One barrier to improved understanding of the role of cultural norms in health is the common failure to distinguish between race, ethnicity, and culture. These concepts are often used interchangeably, implying that racial categories have scientific validity, and that one's membership in these homogeneous racial groupings has an overriding significance to health outcomes. Neither is true. The evidence indicates that variations within cultural, socioeconomic, and political groups have far more relevance to health behavior, risk, and status than differences between groups. Progress has clearly been made, however, since the "first generation" of health promotion studies conducted from the 1960s through the early 1980s. During this time, research focused on reducing health risks through interventions aimed at broad population segments—predominately at the white middle class. Little or no differentiation was made in terms of targeting different cultural populations.
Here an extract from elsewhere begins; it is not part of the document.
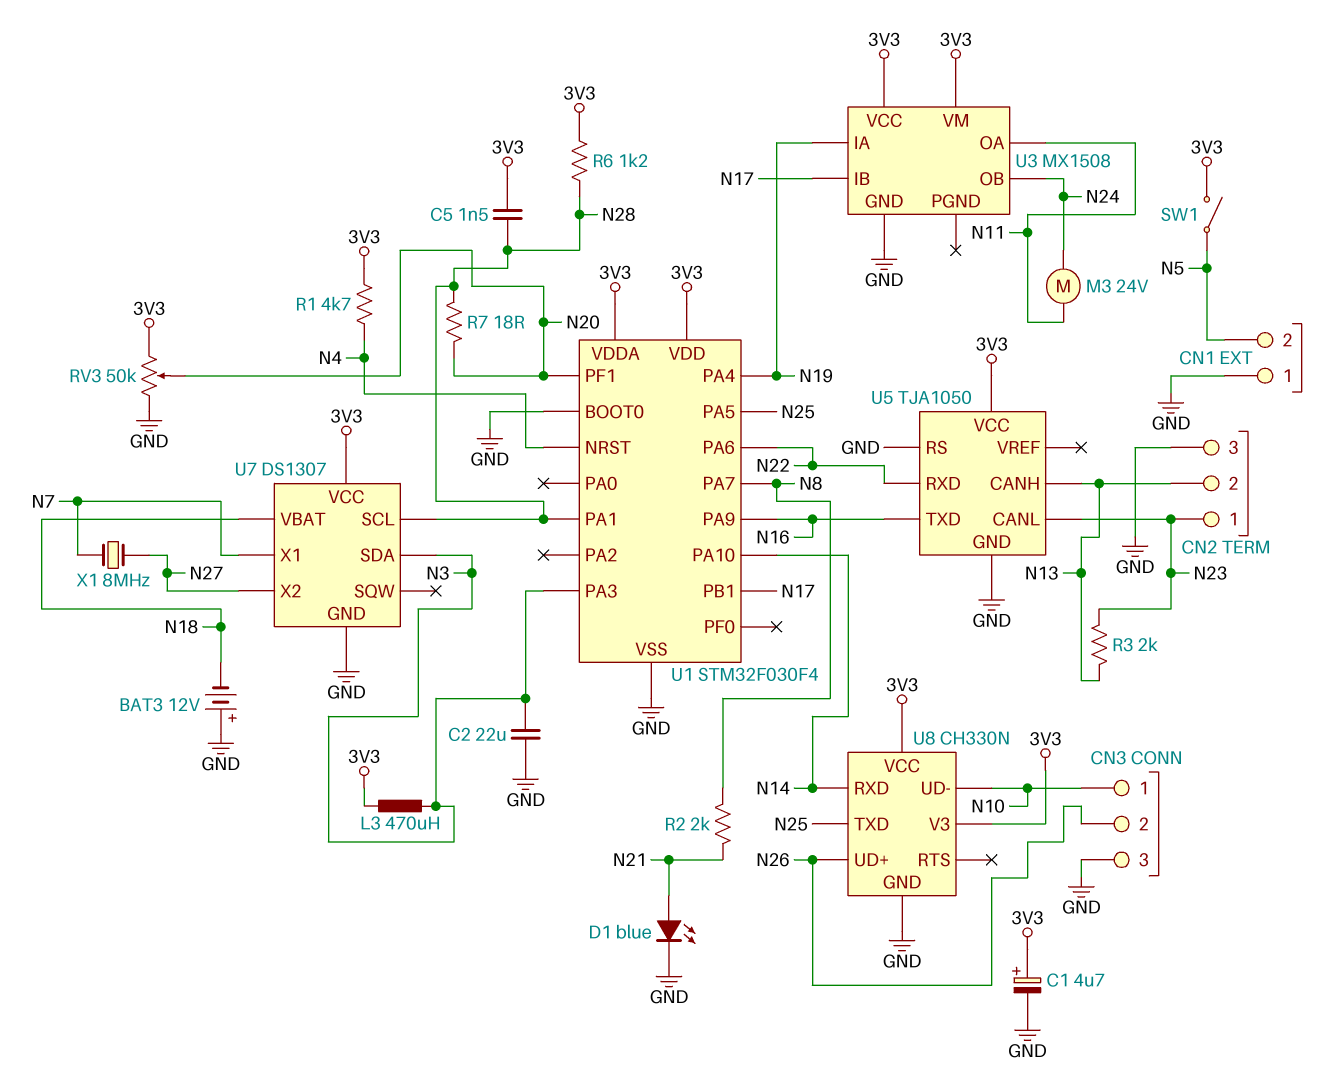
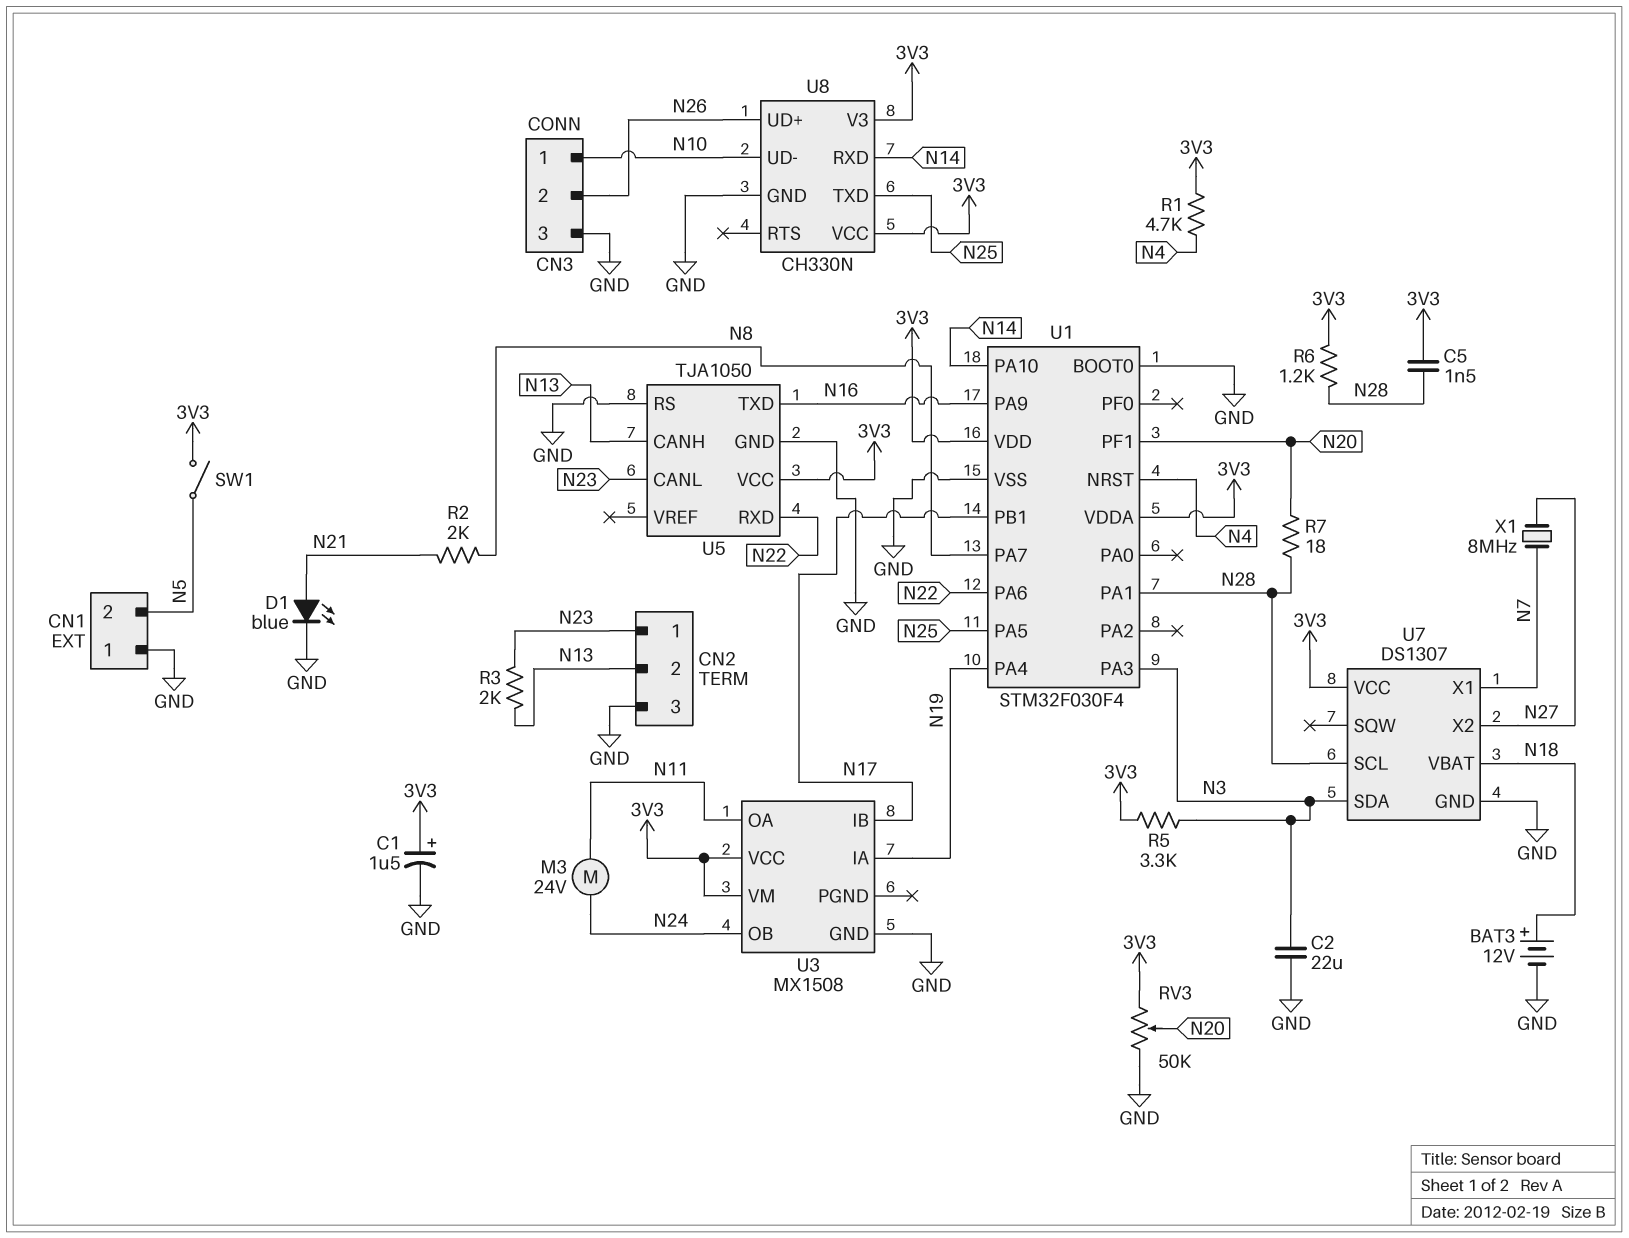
BAT3: 12V (plus GND, minus N18) -> 12V (plus N18, minus GND)
C1: 4.7uF (plus 3V3, minus GND) -> 1.5uF (plus 3V3, minus GND)
L3: 470uH (3V3, N3) -> none
R5: none -> 3.3k (3V3, N3)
In the late 1980s and 1990s, the "second generation" of health promotion studies were immersed in racial and ethnic group differences. These studies mainly focused on descriptive and intervention studies of African-American and Hispanic populations, but they showed little ability to distinguish universal from culturally specific factors, both because of the heterogeneity of these populations and the imprecise use of the concepts of race, ethnicity, and culture.
Current theories used to explain behavior and inform health-promoting interventions, however, continue to be founded on an assumption of universality (commonalities in human behavior across groups). This monocultural view of health behavior is based on Eurocentric cultural values of autonomy and individuality, as noted, for example, in the Patient's Bill of Rights (Annas 1998) and the Belmont Report (USDHEW 1979). This focus on individuality also frames how professionals are educated to provide care and how patients are expected to respond within the system. Yet these values are based upon a particular cultural construction of reality that is antithetical to many other cultures in which the needs of the group supersede the importance of the individual. This focus on individual autonomy is increasingly recognized as too restrictive to be valid or functional to predict behavior or to design effective interventions in cultural groups other than those for whom these theories and models were developed.
The need for a "third generation" of health-promotion studies has been suggested to elucidate similarities and differences through cross-cultural research that distinguishes among more meaningful subgroups based on cultural norms and other relevant shared characteristics. In this way, interventions to improve access to care and promote health could not only be targeted more precisely to those in need, but could be tailored to appropriate cultural norms, thus providing a greater likeli-hood of acceptability, relevance, and success. With increasing clarity in the role and nature of cultural norms as they relate to health, advances will be evident in public health interventions that recognize, respect, and respond to the similarities and differences throughout all segments of American society.